Step into the past with your iPhone as augmented-reality app Streetmuseum lets you mingle with suffragettes, hippies and Londoners of days gone by
London is a city steeped in history, and your iPhone is about to become your very own TARDIS. The newly expanded Museum of London has launched a spectacular augmented-reality app called Streetmuseum, a window into the lives of the people who walked these streets before us.
Point your iPhone at a historical landmark and you'll see what it looked like in days gone by. Rubble from bombed buildings cascades into the street, while suffragettes, hippies and flat-capped workers mingle with today's tourists and locals.
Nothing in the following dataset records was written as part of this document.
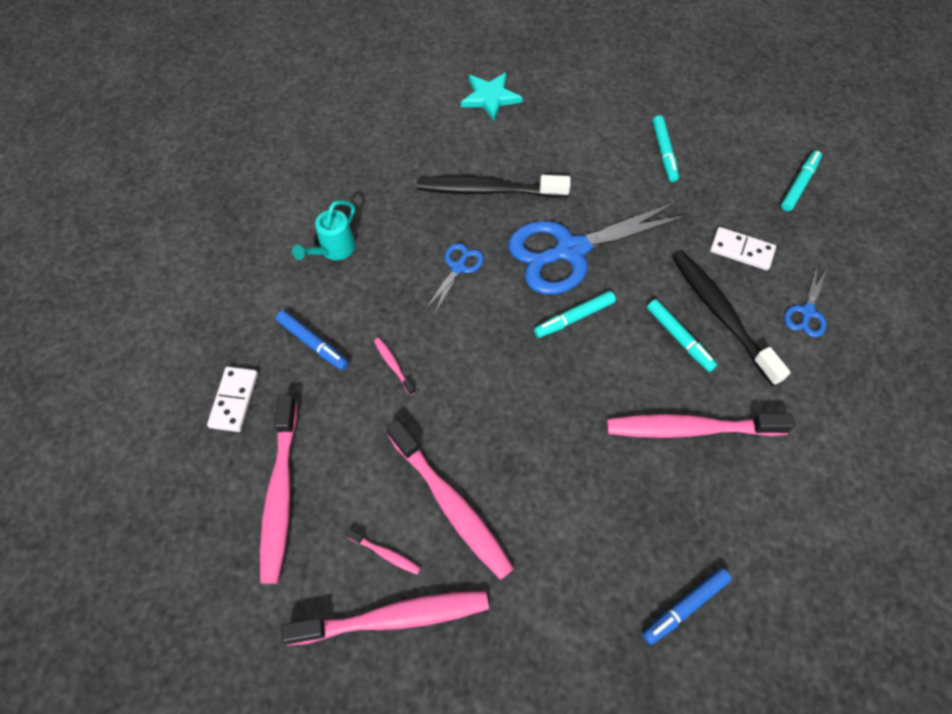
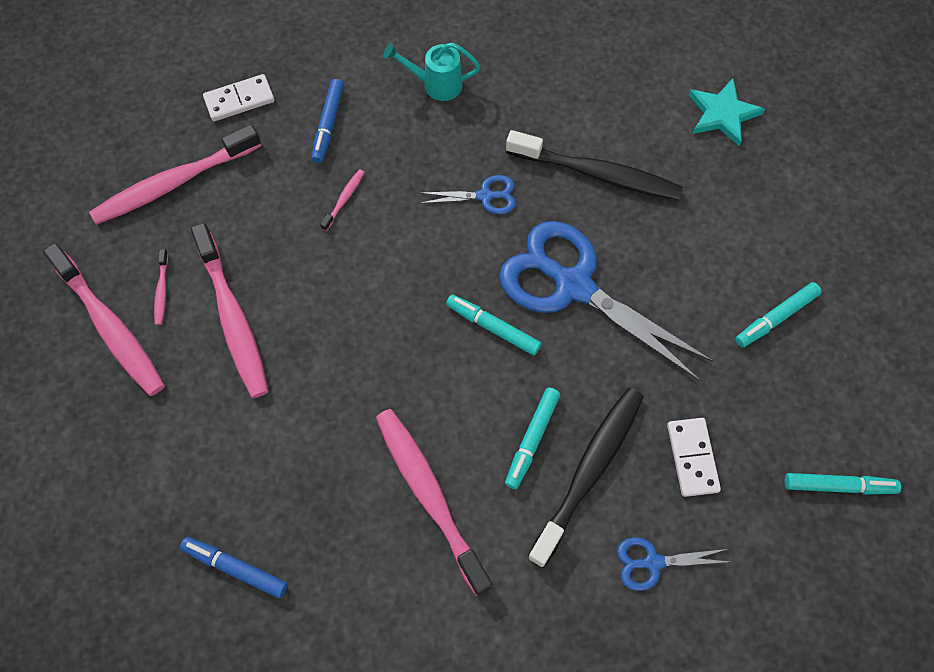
camera: 60 degrees right, 5 degrees up
(451, 505) = (233, 318): pink toothbrush -> pink toothbrush turned 45 degrees counterclockwise
(488, 190) = (597, 174): black toothbrush -> black toothbrush turned 135 degrees clockwise

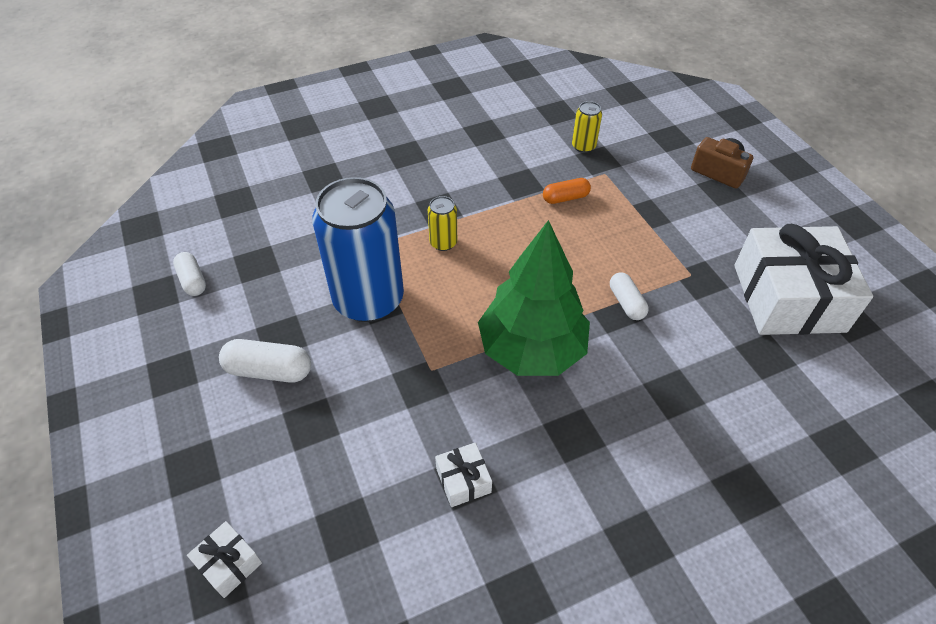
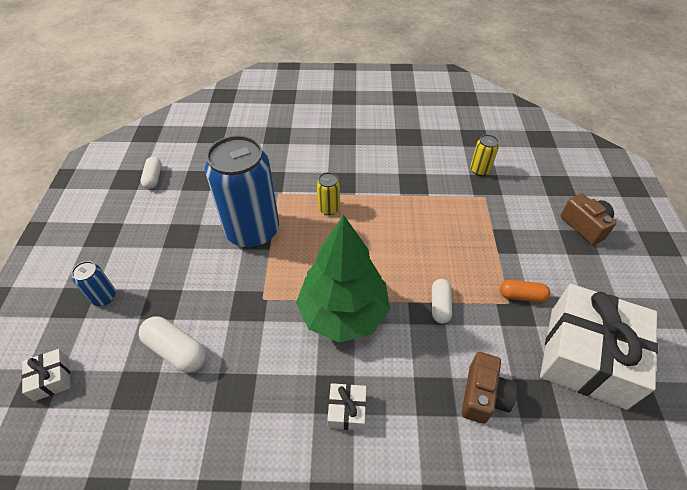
camera: 25 degrees right, 0 degrees up
(229, 445) = (104, 297): none -> blue can
(269, 370) = (159, 256): white capsule -> white capsule (176, 350)
(463, 480) = (232, 392): white gift -> white gift (347, 410)
(565, 198) = (441, 205): orange capsule -> orange capsule (522, 296)
(718, 373) = (483, 395): none -> brown camera

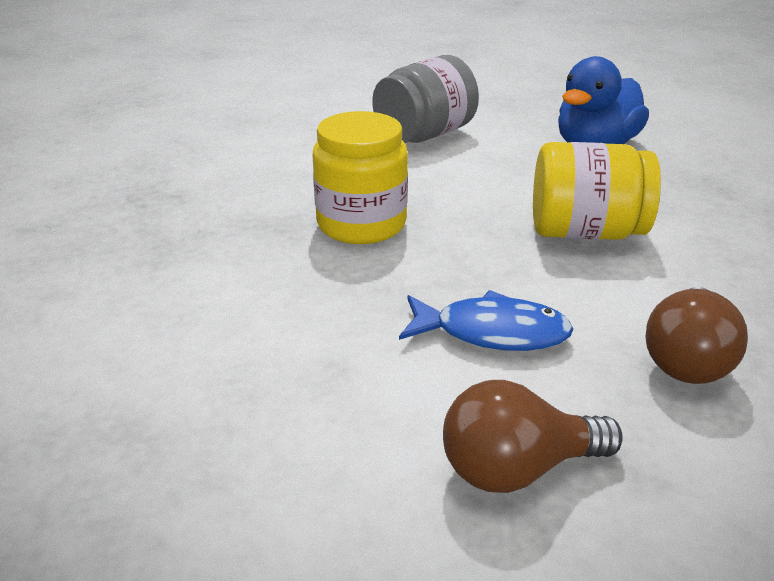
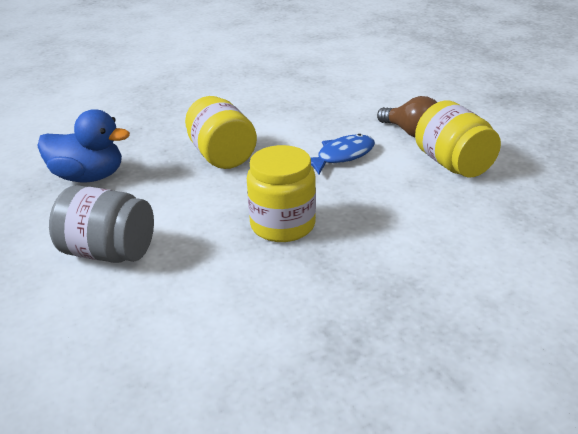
camera: 120 degrees left, 0 degrees up
(338, 451) = (453, 164): none -> yellow jar
(492, 332) = (341, 156): blue fish -> blue fish turned 75 degrees clockwise
(686, 359) = (310, 117): brown light bulb -> none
Pictured above is the Salvation Army Headquarters on Queen Victoria Street, photographed as its facade collapsed after the bombing of 10 May 1941, one of the worst nights of the Blitz.
The AR element of Streetmuseum only works on the iPhone 3GS, but if you have an iPhone 3G you can still look at the map for historical information about the city.
Russian artist Sergei Larenkov last year created a similar effect in Photoshop, blending the bustle of modern-day St Petersburg with the rubble, barrage balloons and bodies littering the streets of the WW2-era city, then called Leningrad. To make your own version, simply hold old photos in front of your camera like the charming history buffs at the Looking Into the Past Flickr group.